On this Veterans Day in 2009, we are all turning our attention, rightfully so, to the millions of men and women who have answered the call to duty (past and present) in defense of our nation. But the respect and honor that we give to these brave people should not stop with them. Oftentimes, the greater burden of military service is placed on the shoulders of those left behind..their families.

Say hello to "Ken". Ken works the midnight shift at the 7/11 not far from my house in the 505. I visit Ken once or twice a week, late at night, to purchase a pack of what will be my eventual downfall of life experience on this earth.

Ken is in his mid-60's, honest, hardworking, and is no doubt building up an incredibly worthless retirement fund thanks to his employment at 7/11.
But he loves his job.
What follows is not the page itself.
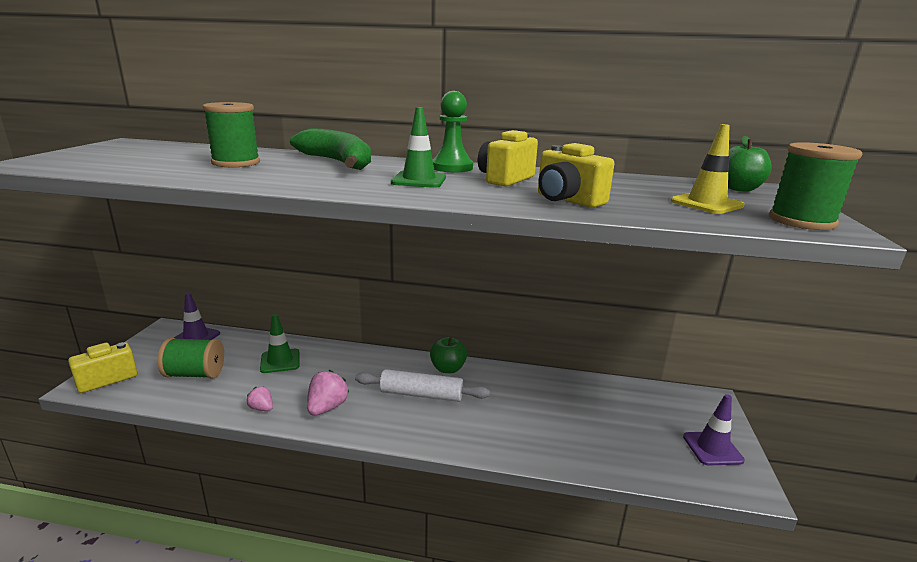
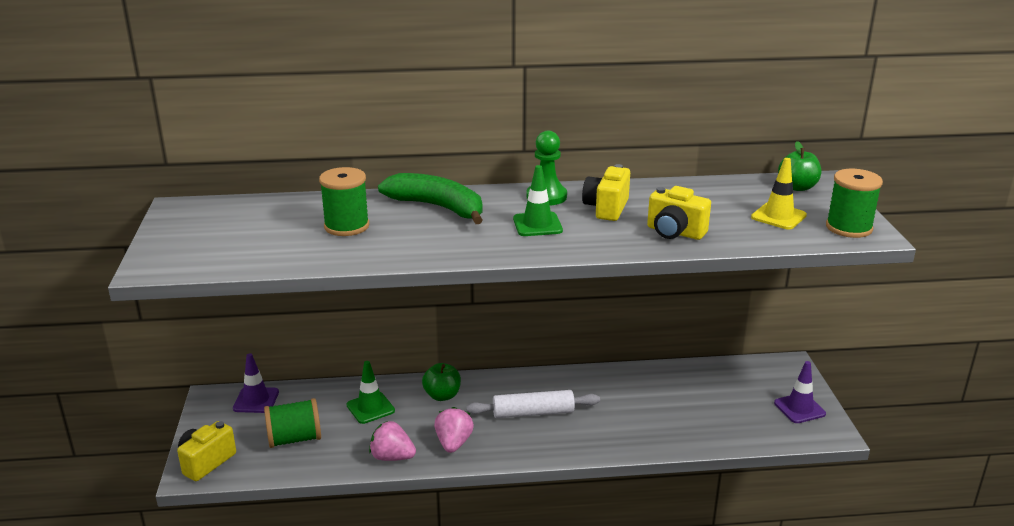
camera: 15 degrees left, 5 degrees up
(262, 408) = (392, 457): pink strawberry -> pink strawberry, size x1.67
(448, 369) = (543, 382): green apple -> green apple (442, 395)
And who can't admire anyone for that?

Ken wears the same baseball cap to work every night. It's one of those Navy baseball caps that you see around port cities like San Diego, Newport News, Honolulu, Manila, ..etc... caps that have the name and the image and ID number of a ship on it.

Ken's cap says "USS INDIANAPOLIS".

I know a little about U.S. Military History.
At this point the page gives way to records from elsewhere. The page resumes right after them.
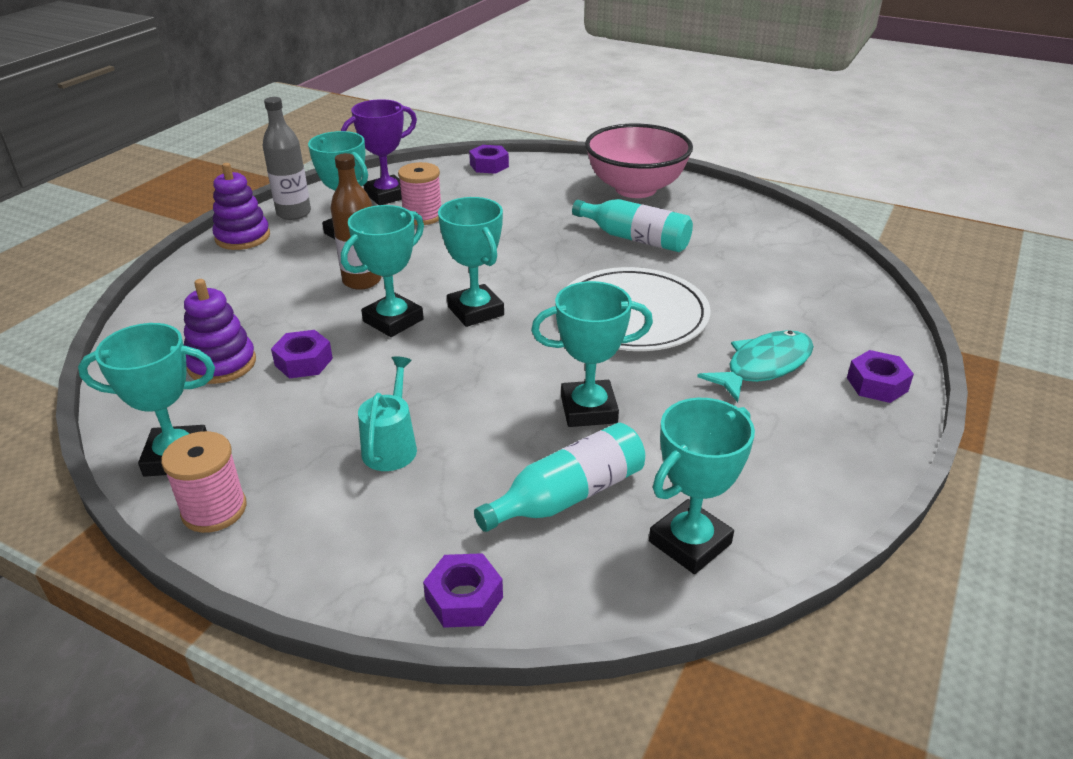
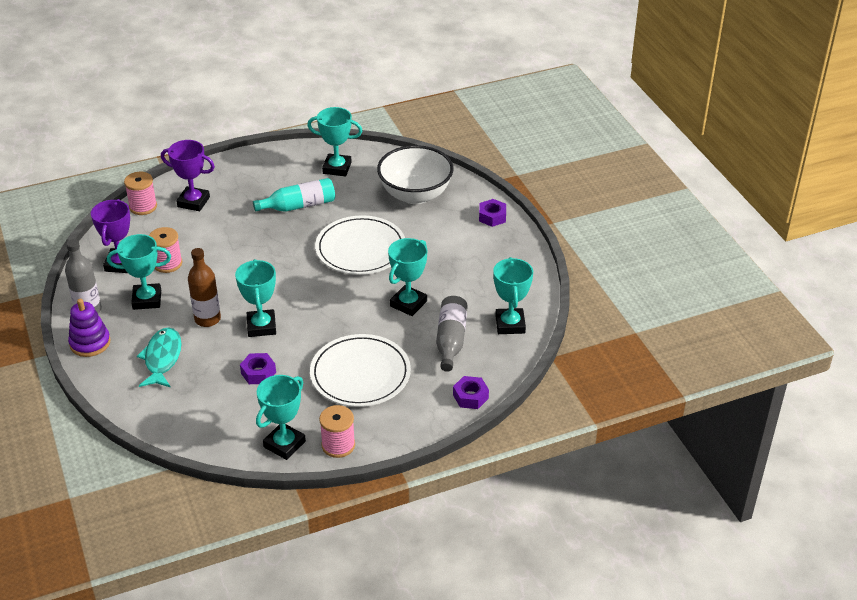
camera: 50 degrees left, 5 degrees up
(222, 364) = (223, 402): purple stacking toy -> none
(391, 446) = (360, 374): turquoise watering can -> white plate
(475, 311) = (290, 295): turquoise trophy -> turquoise trophy (337, 168)
(489, 165) = (143, 207): purple nut -> pink spool
(538, 183) = (193, 202): none -> purple trophy
(567, 495) = (450, 340): turquoise bottle -> grey bottle
(635, 189) = (251, 173): pink bowl -> none
(764, 366) = (444, 237): turquoise fish -> turquoise fish (162, 358)
(796, 300) = (415, 195): none -> white bowl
So one late night, when the cops weren't around collecting their free donuts drying out underneath the heat lamp, in between busting joyriding teenagers and setting up their DWI checkpoints, I asked Ken what he knew about the U.S.S. Indianapolis.

"A lot", he said. "My Father served on the Indianapolis".
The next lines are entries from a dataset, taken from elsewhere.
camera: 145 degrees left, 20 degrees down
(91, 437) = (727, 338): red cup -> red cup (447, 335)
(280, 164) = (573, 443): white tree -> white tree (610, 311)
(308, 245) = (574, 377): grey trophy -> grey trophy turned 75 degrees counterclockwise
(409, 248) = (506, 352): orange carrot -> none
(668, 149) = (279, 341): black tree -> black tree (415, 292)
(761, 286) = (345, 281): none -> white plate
I asked...."Really? Odd, you appear to be too old to have had a father serve on it" (nice one 505.....try something novel next time and THINK before you open your mouth).

Being too nice a guy to give me a dirty look after my faux pas, he smiled and replied that his mother was pregnant with him when the ship was struck by Japanese torpedos after delivering the atomic bomb for a test drop on Hiroshima.

For those of you who don't know the story about the Indianapolis, it took 4 days after the sinking of the Indianapolis for the U.S. Navy to figure out that they had a cruiser missing. In the meantime about 900 initial survivors (out of a crew of 1100) of the ship fought dehydration and sharks while floating around freely in the ocean, with nothing but life preservers. The sharks were the bigger of the battle....and the sharks won more often than not. When rescuers arrived on the scene, roughly 300 of the original crew had survived.

So I asked Ken....

"Did your dad make it home?"

Ken replied...

"He's still at sea"

Bucking up and trying to remain stoic, I hugged him and blessed him for keeping the faith alive in the middle of the desert with that small tribute that he wears EVERY night during his shift at 7/11.

Now each time I visit Ken, I have now a good reason to reflect about my dad. The U.S. Marine who was fortunate enough to come home from the Pacific. Dad was lucky....really, really lucky. He got pulled out of a graduation day exercise on Parris Island after some Colonel recognized him as the 505 Senior who played baseball in the Yankee organization prior to enlistment. And he asked my dad if he'd be interested in playing on the Marine Corps intra-service team..alongside Major League players like Ted Williams (briefly) and Jerry Coleman. So when my dad's company shipped off to the Pacific, dad got off the ship in Hawaii while the rest of his boot camp buddies headed west, thinking that they were gonna be involved in quartermaster duties for 3-4 months. Except that they were really headed for Tarawa, and my dad's company was part of the first wave of invaders. And out of his boot camp platoon of 20 or so Marines, 3 survived the landing, and one of them committed suicide a year later.

So thanks to meeting Ken, I got to thinking what life would have been like for my brother, who was born in 1944, if my dad didn't come home. (Never mind my younger sister and I, who knows if our specific eggs would have ever been fertilized).
Would my brother have turned out to be the ambitious white collar entrepreneur if may father had not come home? Or would he have been content and happy enough to wear a "Battle of Tarawa" T-Shirt to his shift as a cab driver in NYC every night?

And I'm not saying that's there's anything wrong with being a cab driver or a midnight shift clerk at a local 7/11. I am a firm believer that life is too short to worry about inane details like your standing in the economic caste system of life. It's more important to be happy, whatever you do.

But I think it's important to remember on this Veteran's Day that it's not just the actual people who served our nation that we need to honor, but also those who were left behind...especially those who carried on without a father, a mother, an uncle, a grandfather etc.

Because their sacrifices and losses and the memories they carry are no less honorable.

I think I'll need a pack of ciggies tonight.

And I'm gonna pickup a flower or something to give to Ken.